Halicmetus is a genus of marine ray-finned fishes belonging to the family Ogcocephalidae, the deep sea batfishes. The fishes in this genus are widely distributed in the Indian and Western Pacific Oceans.

==Taxonomy==
Halicmetus was first proposed as a monospecific genus in 1891 by the British physician and zoologist Alfred William Alcock when he described Halicmetus ruber. The type locality of H. ruber was given as the Andaman Sea at 11°31'40"N, 92°46'06"E at a depth of 188–220 fathom, the Investigator station 115. This genus is classified within the "Indo-Pacific clade" of the family Ogcocephalidae. The family Ogcocephalidae is classified in the monotypic suborder Ogcocephaloidei within the order Lophiiformes, the anglerfishes in the 5th edition of Fishes of the World.

==Species==
Halicmetus contains eight recognised species:
- Halicmetus drypus Ho & Last, 2018 (Pink shortnose seabat)
- Halicmetus granulosus Ho, 2022
- Halicmetus niger Ho, Endo & Sakamaki, 2008 (Black shortnose seabat)
- Halicmetus marmoratus Weber, 1913 (Marbled shortnose seabat)
- Halicmetus odysseus Prokofiev, 2020
- Halicmetus reticulatus H. M. Smith & Radcliffe, 1912 (Marbled seabat or reticulated shortnose seabat)
- Halicmetus ruber Alcock, 1891 (Red shortnose seabat)
- Halicmetus westraliensis Ho & Last, 2018 (West Australian shortnose seabat)

==Characteristics==
Halicmetus seabats are characterised by their very flattened heads with the front edge of the head being either broadly rounded or squared off. The snout extends out over the small mouth and the front edge of the disc of the head. The dorsal fin is either tiny or is not present. The whole body is covered in scales developed into small bucklers and small tubercles. The subopercular buckler is moderately well developed and has some small terminal spinules. The second and third gill arches have gill filaments; the fourth does not. Gill rakers are found on the first to third gill arches.
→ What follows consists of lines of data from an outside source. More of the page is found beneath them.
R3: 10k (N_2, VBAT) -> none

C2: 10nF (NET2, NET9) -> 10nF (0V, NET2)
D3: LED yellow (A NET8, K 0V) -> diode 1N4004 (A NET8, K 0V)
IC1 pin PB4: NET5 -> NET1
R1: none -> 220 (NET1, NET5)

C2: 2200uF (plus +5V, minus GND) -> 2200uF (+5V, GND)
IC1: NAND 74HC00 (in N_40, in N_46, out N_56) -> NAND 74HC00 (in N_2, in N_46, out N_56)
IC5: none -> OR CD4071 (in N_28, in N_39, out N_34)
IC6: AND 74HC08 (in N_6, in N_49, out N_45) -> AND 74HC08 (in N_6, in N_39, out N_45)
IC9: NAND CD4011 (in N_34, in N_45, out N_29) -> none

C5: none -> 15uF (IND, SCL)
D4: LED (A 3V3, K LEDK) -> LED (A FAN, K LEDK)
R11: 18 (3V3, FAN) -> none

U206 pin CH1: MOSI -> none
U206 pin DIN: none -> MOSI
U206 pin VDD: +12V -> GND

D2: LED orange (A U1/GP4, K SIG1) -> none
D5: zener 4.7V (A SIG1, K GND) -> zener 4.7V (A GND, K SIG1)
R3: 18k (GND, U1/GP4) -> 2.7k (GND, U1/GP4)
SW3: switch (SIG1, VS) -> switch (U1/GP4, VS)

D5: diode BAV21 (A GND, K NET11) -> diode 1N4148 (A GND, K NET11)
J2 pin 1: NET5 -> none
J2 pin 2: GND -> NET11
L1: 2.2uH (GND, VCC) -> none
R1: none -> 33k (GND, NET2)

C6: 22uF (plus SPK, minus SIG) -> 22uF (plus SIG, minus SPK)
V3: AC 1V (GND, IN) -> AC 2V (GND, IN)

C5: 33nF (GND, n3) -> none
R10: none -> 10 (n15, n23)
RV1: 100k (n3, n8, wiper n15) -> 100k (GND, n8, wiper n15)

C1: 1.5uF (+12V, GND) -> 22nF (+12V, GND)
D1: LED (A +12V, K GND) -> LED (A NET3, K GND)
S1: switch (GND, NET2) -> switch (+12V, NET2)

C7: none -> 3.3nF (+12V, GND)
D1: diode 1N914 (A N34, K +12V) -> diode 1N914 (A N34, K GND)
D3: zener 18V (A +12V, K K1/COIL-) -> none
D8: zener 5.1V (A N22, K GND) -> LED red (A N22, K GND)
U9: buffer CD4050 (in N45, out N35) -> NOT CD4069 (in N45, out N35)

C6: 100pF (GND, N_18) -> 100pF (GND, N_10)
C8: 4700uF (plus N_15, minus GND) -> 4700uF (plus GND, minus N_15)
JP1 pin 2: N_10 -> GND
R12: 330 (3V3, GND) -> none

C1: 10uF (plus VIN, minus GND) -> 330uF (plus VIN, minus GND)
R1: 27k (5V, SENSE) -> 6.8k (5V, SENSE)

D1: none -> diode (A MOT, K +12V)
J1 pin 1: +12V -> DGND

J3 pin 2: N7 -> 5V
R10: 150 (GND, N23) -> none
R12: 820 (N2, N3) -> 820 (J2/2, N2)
The esca, or lure, is bulbous and triangular with a fringe on its lower edge and typically has a pair of cirri on its upper surface The teeth on the vomer and palate are arranged in three neighbouring quadrangular patches and those on the tongue in two joined and elongated patches. These fishes are no longer than 9 cm in length.

==Distribution and habitat==
Halicmetus seabats are found in the Indian and Western Pacific Oceans, as far west as northern Madagascar, north to Japan, south to Australia and east as far as New Caledonia. These are bathydemersal fishes found at depths between 280 and 1,000 m.